Fusing sugars to small pharmaceutical or food molecules – a process known as glycosylation – can dramatically improve their properties. An EU-funded initiative used advanced enabling biotechnology to develop new, efficient and environmentally friendly processes involving glycosylation.
Enzyme engineering to boost biotechnology applications
Glycosylation is a widely used process for improving solubility of healthy food or drug compounds, enhancing the activity of certain antibiotics or modulating the characteristics of flavours or odours. Performing glycosylation reactions via the enzymatic route rather than chemical synthesis is more specific and efficient, environmentally friendly and utilises less energy. However, glycosyltransferases (GTs) – the enzymes that perform the process of glycosylation – require nucleotide-activated sugars to function, which are costly for industrial applications.

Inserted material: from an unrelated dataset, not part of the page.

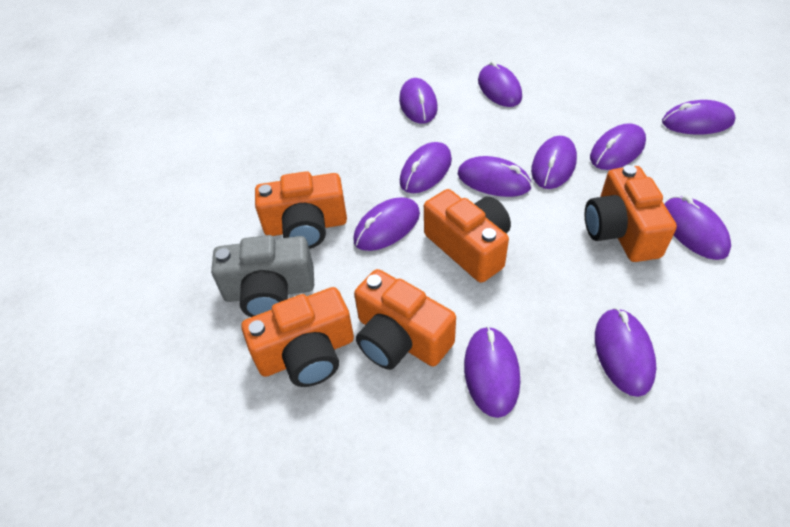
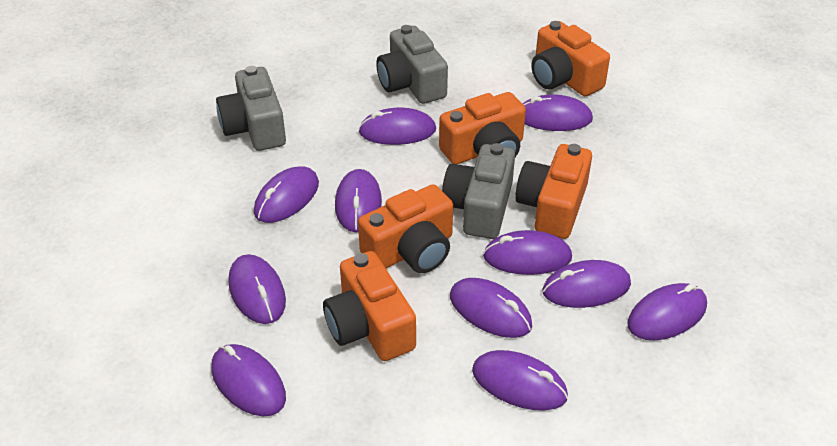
grey camera: 1 -> 3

The EU-funded SUSY project proposed to address this issue through the development of a more cost-effective multi-step process based on the unique properties of three types of sugar-modifying enzymes: levansucrase, sucrose synthase and glycosyl transferase. “The idea was to use sucrose as the starting point of the process, which is a very cheap and abundant substrate,″ explains project coordinator Prof. Tom Desmet. “By combining the three enzymes in a multi-step fashion, we recycle the expensive intermediary compounds throughout the process, reducing considerably the cost of glycosylated products″ he continues.

Engineered enzymes with novel properties

Considerable effort went towards addressing certain limitations associated with the natural variants of the employed enzymes, such as narrow specificity and limited stability. In this context, researchers performed extensive molecular engineering to identify new enzyme variants with improved characteristics, including wider substrate specificity. They employed a plethora of expression systems for recombinant expression of the engineered enzymes.

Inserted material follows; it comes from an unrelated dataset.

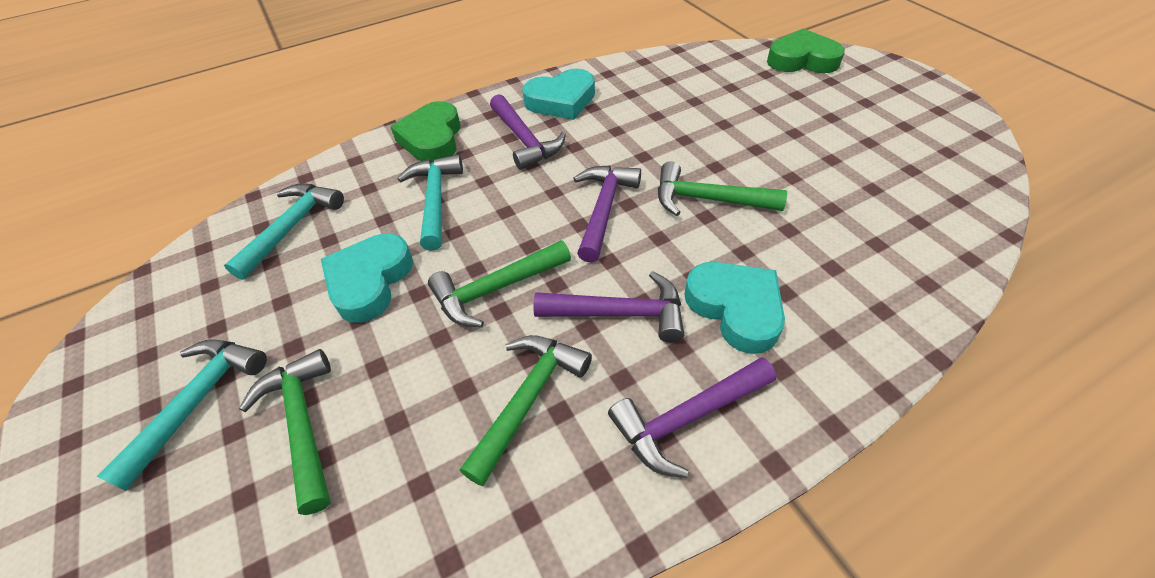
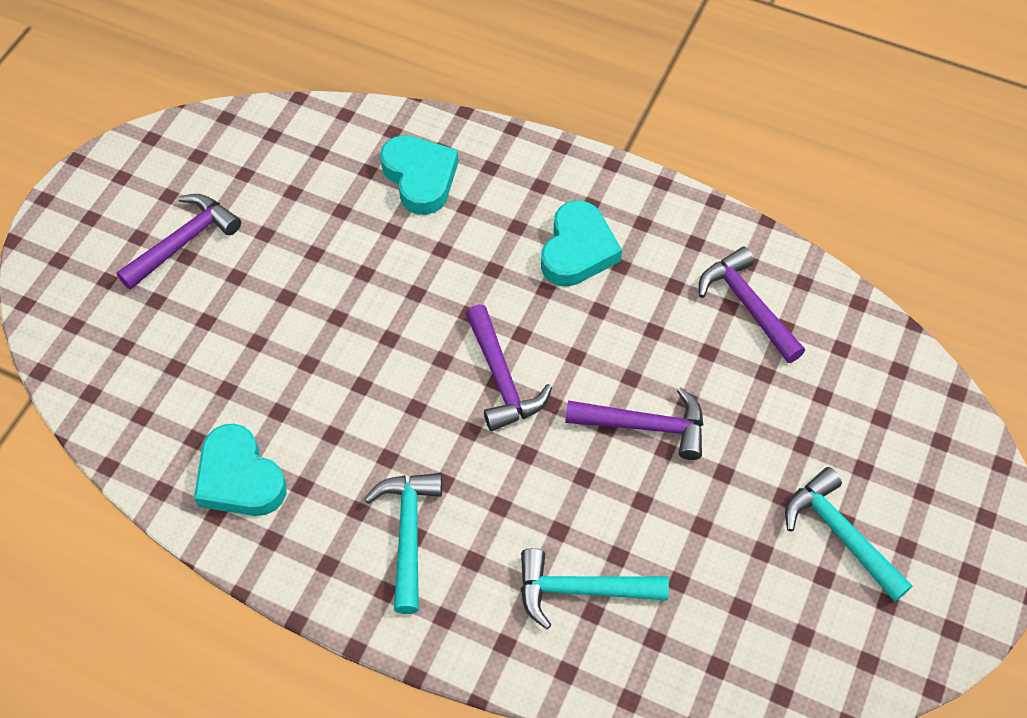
green hammer: 4 -> 0
green heart: 2 -> 0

In addition, enzyme variants of plant and bacterial origin were identified and their long-term stability was further increased through co-immobilisation protocols. In particular, the sucrose synthase from Acidiothiobacillus caldus, a prokaryotic organism that lives under extreme temperatures, proved the best candidate for engineering purposes. The enzyme was active at elevated temperatures, demonstrating enhanced thermostability as well as promiscuity towards alternative substrates. Effective isolation and downstream processing of the glycosylation products was realised through high-performance liquid chromatography protocols.

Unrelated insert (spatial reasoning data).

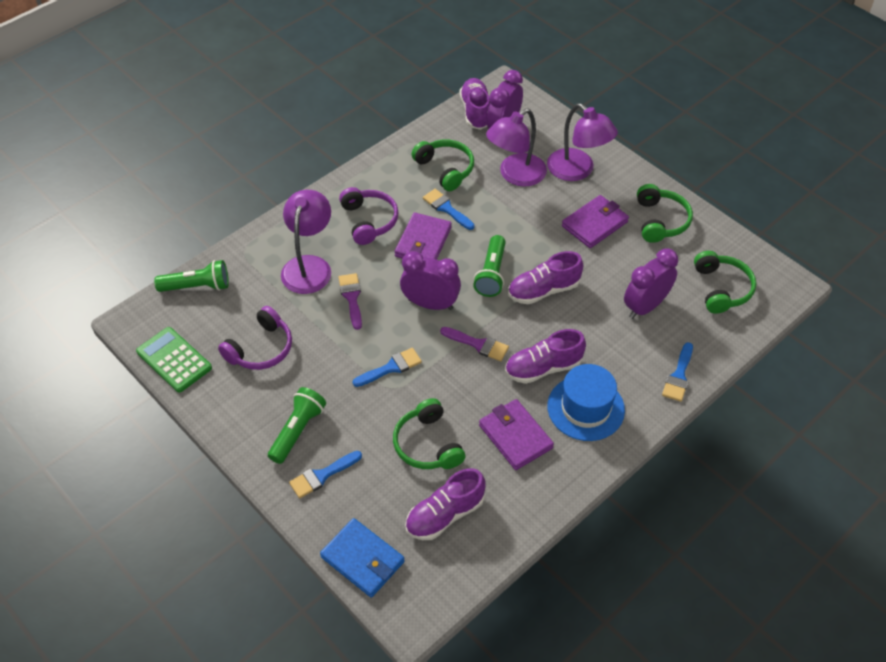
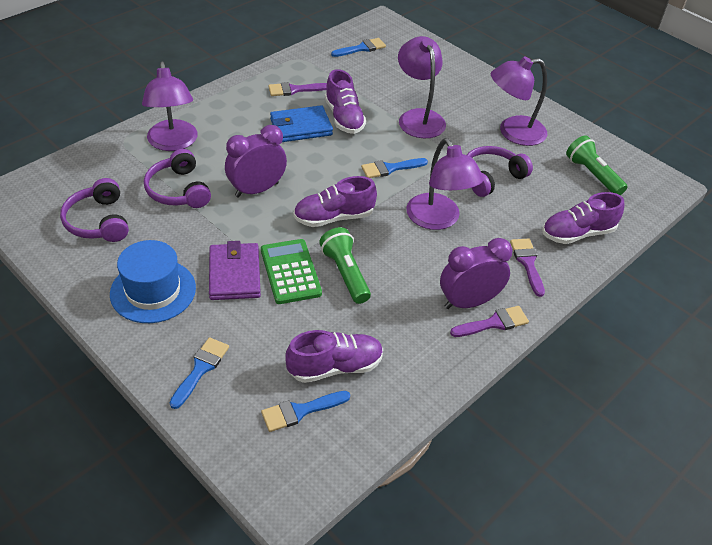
green flashlight: 3 -> 2
green headphones: 4 -> 0
purple brush: 2 -> 3
purple clock: 3 -> 2
purple headphones: 2 -> 3
purple lamp: 3 -> 4
purple wallet: 3 -> 1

Environmentally friendly processes

In the final part of the project, the gained knowledge and information was translated to conditions for large-scale glycosylation processes yielding up to 100 g of product. This was performed at pilot-plant facilities of the consortium partners, demonstrating the economic potential of the SUSY technology and supporting subsequent valorisation of project results and technologies. Importantly, researchers evaluated the environmental impact of the newly developed biocatalytic processes showing that the energy used reduced the ecological footprint of the entire process.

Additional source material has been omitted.